Pour ceux qui me suivent un peu, il n’y aura pas de mystère si je vous dis que les Wachowski et moi, c’est un petit peu les montagnes russes. Au cinéma, je peux tout aussi bien m’extasier face à des « Bound », Matrix » ou autres « Cloud Atlas » que je peux rejeter en bloc les « Speed Racer », « Matrix Reloaded » et autre « Jupiter’s Ascending ». Du coup, pour cette entrée dans le monde de la série, j’étais curieux, mais méfiant. Première bonne surprise dès le générique : la participation au projet de quelques noms que j’ai été heureux de retrouver là. D’abord Joe Michael Straczynski, créateur de « Babylon 5 » et co-créateur sur cette série là. Ensuite je me suis amusé de retrouver quelques habitués des productions Wacho comme Tom Tykwer à la réalisation, Joe Pantoliano et Doona Bae au casting, le tout mélangé avec des apparitions inattendues comme celles de Darryl Hannah, Anupam Kher ou bien encore celle du duo allemand révélé à l’international par le film « La Vague » : Max Riemelt et Max Mauff. Bref, voilà des associations alléchantes pour une série qui, dès le premier épisode, pose énormément de promesses. C’est propre, c’est beau, c’est malin et ça annonce une sacrée richesse en termes de propos. Oui, très rapidement, tous les éléments des « bons » Wachowskis sont là. Rigueur esthétique ; certains dialogues posant des réflexions très intéressantes sur la société ou sur l’humain ; mise en place de dispositifs narratifs très originaux et très travaillés. D’ailleurs, c’est ce dernier point qui, pour moi, fait la différence concernant cette série. Un peu à la manière d’un « Cloud Atlas », des intrigues au départ diamétralement opposées se mêlent de manière astucieuses pour rentrer en écho les unes aux autres, l’élément fantastique au cœur de l’intrigue permettant des scènes de mélange et de contacts d’univers que j’ai trouvé vraiment parlante (
parmi les bons moments, la reprise à huit du tube de 4 Non Blondes est particulièrement réussie ; tout comme la gigantesque partie de jambes en l’air par simple transmission de pensée : des belles incarnations de la démarche globale des Wachowski
). En cela « Sense 8 » assure vraiment le spectacle… jusqu’à la fin de l’épisode 6. Parce que oui, c’est dommage, mais le dispositif est presque victime de sa propre inertie, peinant à se développer. C’était certes un moindre mal au départ tant les univers proposés étaient variés et riches, et tant surtout les Wachowski étaient parvenus à jongler habilement entre posture mystique, discours militant et autodérision correctement calibrée (les problèmes de Lito sont pour moi d’ailleurs les plus réussis dans ce domaine là), mais pour moi tout s’écroule à partir de l’épisode 7 où la série commence à trop solliciter les clichés du genre et à sombrer dans un schéma plus classique. Et voilà qu’on nous sort des gros méchants qui luttent contre des gentils seuls contre tous ; mais aussi des explications vaseuses dignes de « Star Wars Episode One » (
psycellium, médichlorien : même combat
) et des prises de liberté du scénario avec sa propre logique qui sont plus que discutables (
Parmi les trucs qui tâchent : Whispers ; le méchant en carton qui, à la manière d’un Sylar de « Heroes » est capable d’entrer dans tous les cercles d’un simple regard. Autre souci : les systèmes d’entraides qui fonctionnent quand ça chante aux scénaristes : Will peut aider Nomi à se détacher de son hôpital, même sous sédatif, et à distance, mais ne peut plus le faire pour Riley lors du dernier épisode ; tout comme Sun peut déchiqueter des brigades entières pour le compte de Capheus mais n’est pas foutue de le faire contre quatre médecins qui tiennent cette même Riley prisonnière. Etrange…

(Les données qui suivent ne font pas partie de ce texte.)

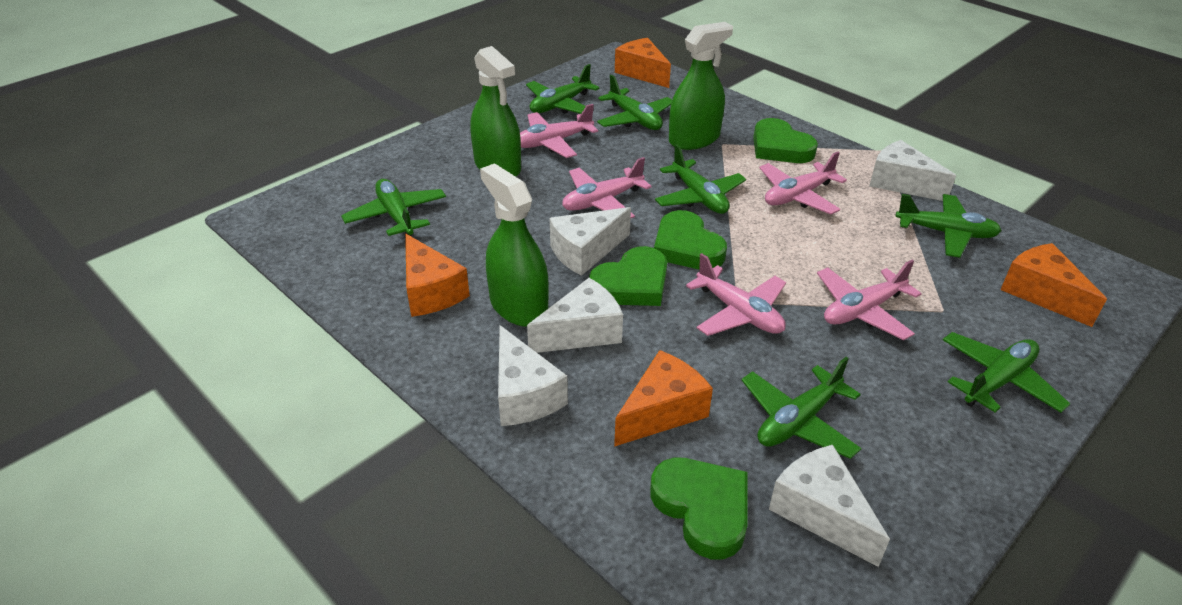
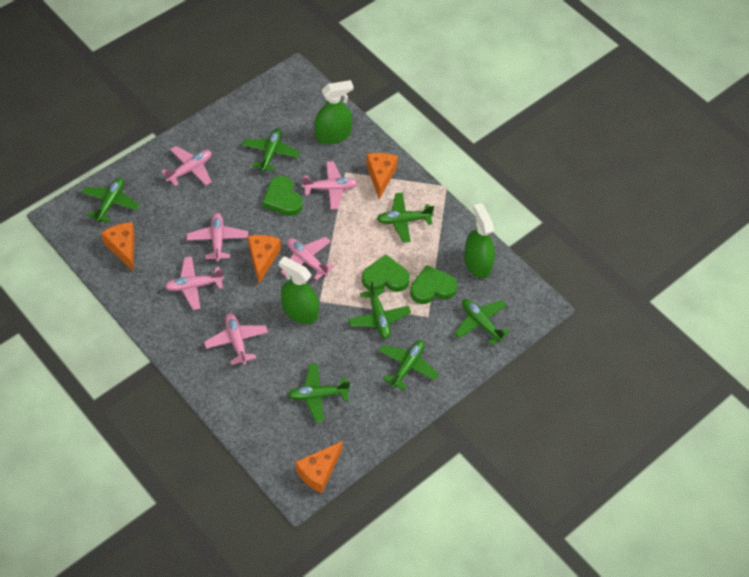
green heart: 4 -> 3
pink plane: 5 -> 6
white cheese: 5 -> 0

) Et c’est dommage, car cette mise en branle de l’intrigue sur la deuxième partie de la saison, loin de dynamiser l’ensemble, contribue au contraire à l’appauvrir. Par des soucis de compréhension, les auteurs limitent les interactions entre personnages (les réduisant presque exclusivement à des couples sur la deuxième moitié), stéréotypent les rebondissements et orientent pour le coup cette série qui aurait pu être un « Cloud Atlas » développé vers un « Heroes » trendy au militantisme finalement superficiel et parfois lourd. Alors après, certes, le plaisir ne s’est pas totalement estompé sur la fin de cette saison 1, mais je dois bien avouer que la magie des premiers épisodes s’est par contre, quant à elle, progressivement évaporée pour ne plus laisser grand-chose derrière elle. Netflix a tardé avant d’annoncer le renouvellement de la série. Espérons que ce soit un signe comme quoi davantage sera exigée pour la saison 2. En tout cas, moi, j’espère. Autant prendre son pied au début pour au final estimer avoir fait le tour à la fin, c’est quand même frustrant comme sentiment. A voir donc comment les choses vont évoluer…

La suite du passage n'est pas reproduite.